Graf hat ihren Job als Heilpraktikerin vorerst etwas zurückgestellt

„Jetzt am Anfang will ich mich vor Ort in den Gemeinden vorstellen und Kontakte knüpfen“, sagt die 54-Jährige, die dafür ihren eigentlichen Job als Heilpraktikerin in Wattenscheid etwas zurückgestellt hat. Durch ihren Ehemann sei sie damals mit dem inzwischen verstorbenen Pater Christoph von der Gemeinde Heilig Kreuz und der Bürgerinitiative Südostviertel in Kontakt gekommen. „Ich war einige Zeit auf Honorarbasis für die Bürgerinitiative tätig und habe später auch für den Caritasverband gearbeitet“, sagt Graf, die sich in der Arbeit mit Flüchtlingen engagiert.

Auf die neu geschaffene Stelle des Bistums machte sie ein Mitglied der Bürgerinitiative aufmerksam. „Die Stelle sei wie für mich geschaffen. Ich habe mich dann tatsächlich für den Job interessiert und ihn auch bekommen“, so Graf. „Bei aller Erfahrung mit ehrenamtlicher Arbeit ist die Aufgabe eine neue Herausforderung für mich, die mich gereizt hat.“

Auf Facebook listet die Koordinatorin Veranstaltungen auf

Als Stadtteil-Kundschafterin wird Barbara Graf die verschiedenen ehrenamtlichen Angebote koordinieren, Netzwerke aufbauen und den Bedarf an Hilfe ermitteln. Über Facebook listet sie Termine, beispielsweise von Basaren, auf. Und sie vermittelt – wenn die Gemeinde Heilig Kreuz eine Mitarbeiterin für die Kleiderkammer sucht oder der Seniorenkreis St. Gertrud Freiwillige, die inzwischen im Heim lebende Besucher zu den Treffen bringen können.

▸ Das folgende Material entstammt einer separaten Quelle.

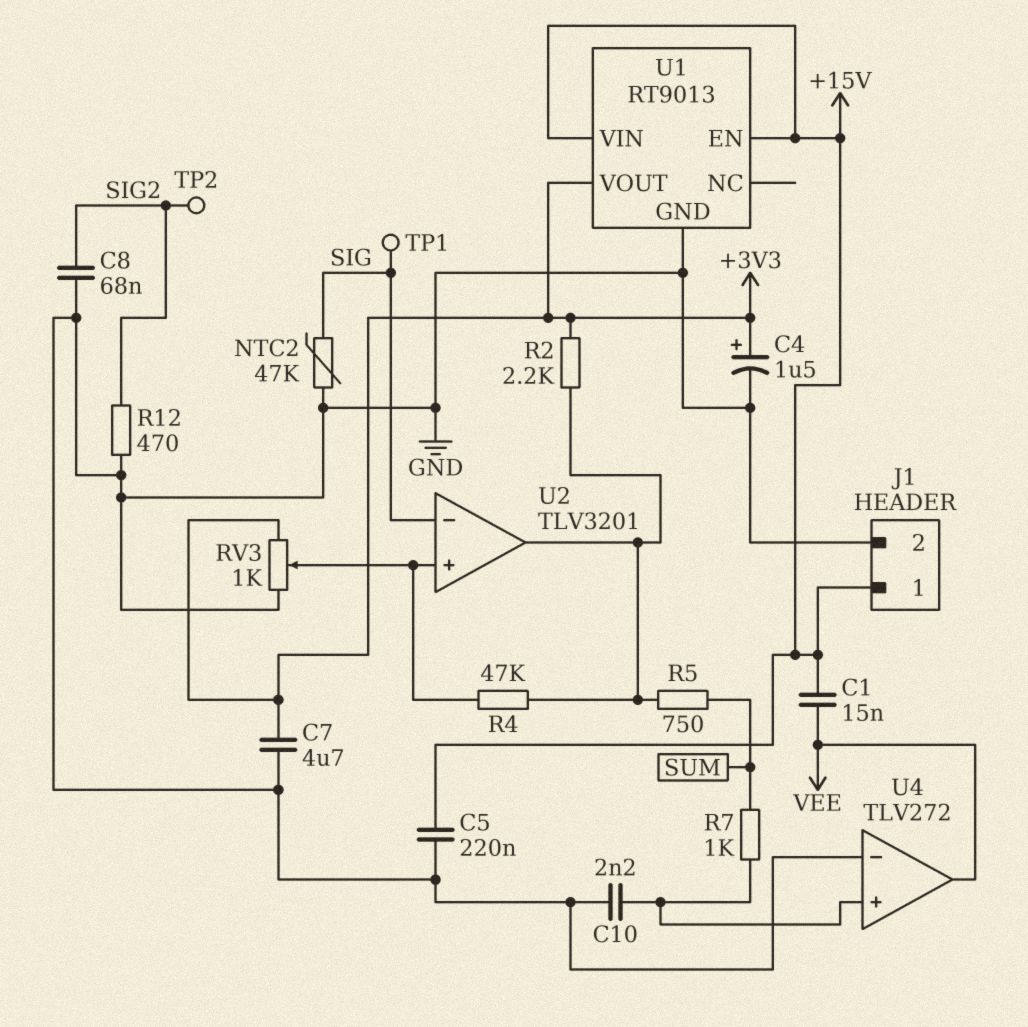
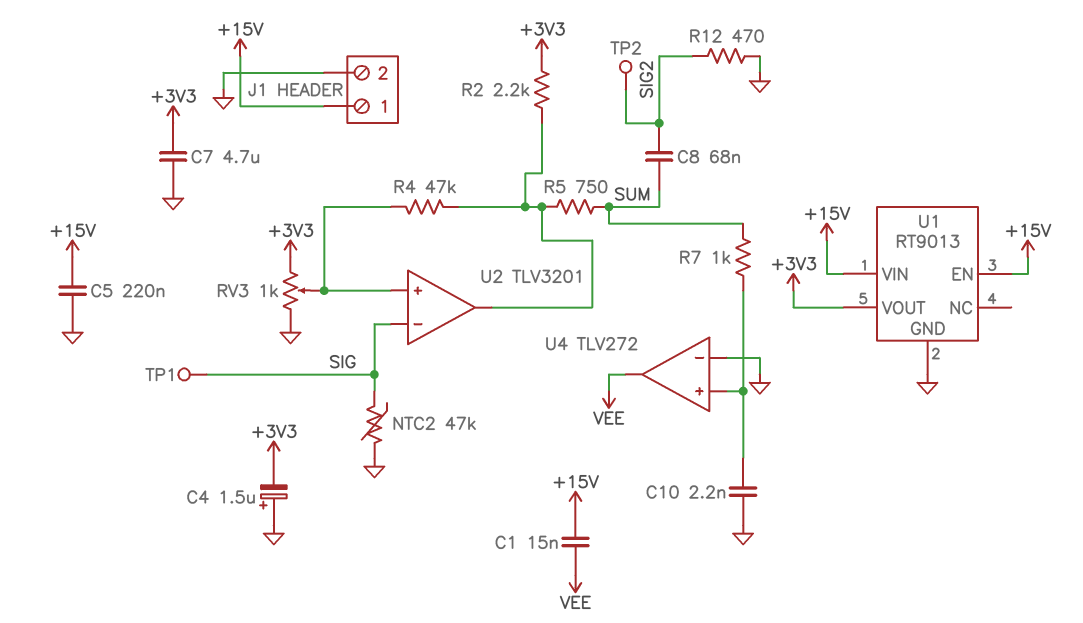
C4: 1.5uF (plus +3V3, minus GND) -> 1.5uF (plus GND, minus +3V3)
C8: 68nF (GND, SIG2) -> 68nF (SIG2, SUM)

Ideen hat Barbara Graf reichlich: Sie möchte Ämterlotsen installieren, die beim Ausfüllen von Anträgen und ähnlichem helfen. „Eine Überlegung wäre auch, die Bewohner des Franz-Sales-Hauses in ehrenamtliche Arbeit einzubinden. Vielleicht kann man ja Menschen mit geistiger Behinderung im Tandem mit anderen Ehrenamtlichen einsetzen, wie es anderswo bereits praktiziert wird“, sagt sie. „Wichtig ist, dass die Helfer Wertschätzung erfahren. Sie sollen Spaß haben und sich nicht ärgern.“

Projekt könnte bei Erfolg in Zukunft ausgeweitet werden

Die Idee, die neue Stelle einzurichten, habe Winfried Rottenecker, Diakon an St. Gertrud, gehabt, erklärt Roman Blaut vom Referat für Ehrenamt im Bistum. „Wir wollen verstärkt in die Stadtteile gehen, um die Leute vor Ort anzubinden“, so Blaut. In Kursen könne man Ehrenamtsmanagement erlernen. Ehrenamtskoordinatoren gebe es bereits in 18 Pfarreien des Bistums, eine übergeordnete Stelle wie die von Barbara Graf in St. Gertrud sei aktuell einzigartig. Wenn sich das Projekt bewähre, könne man laut Blaut über eine Ausweitung nachdenken.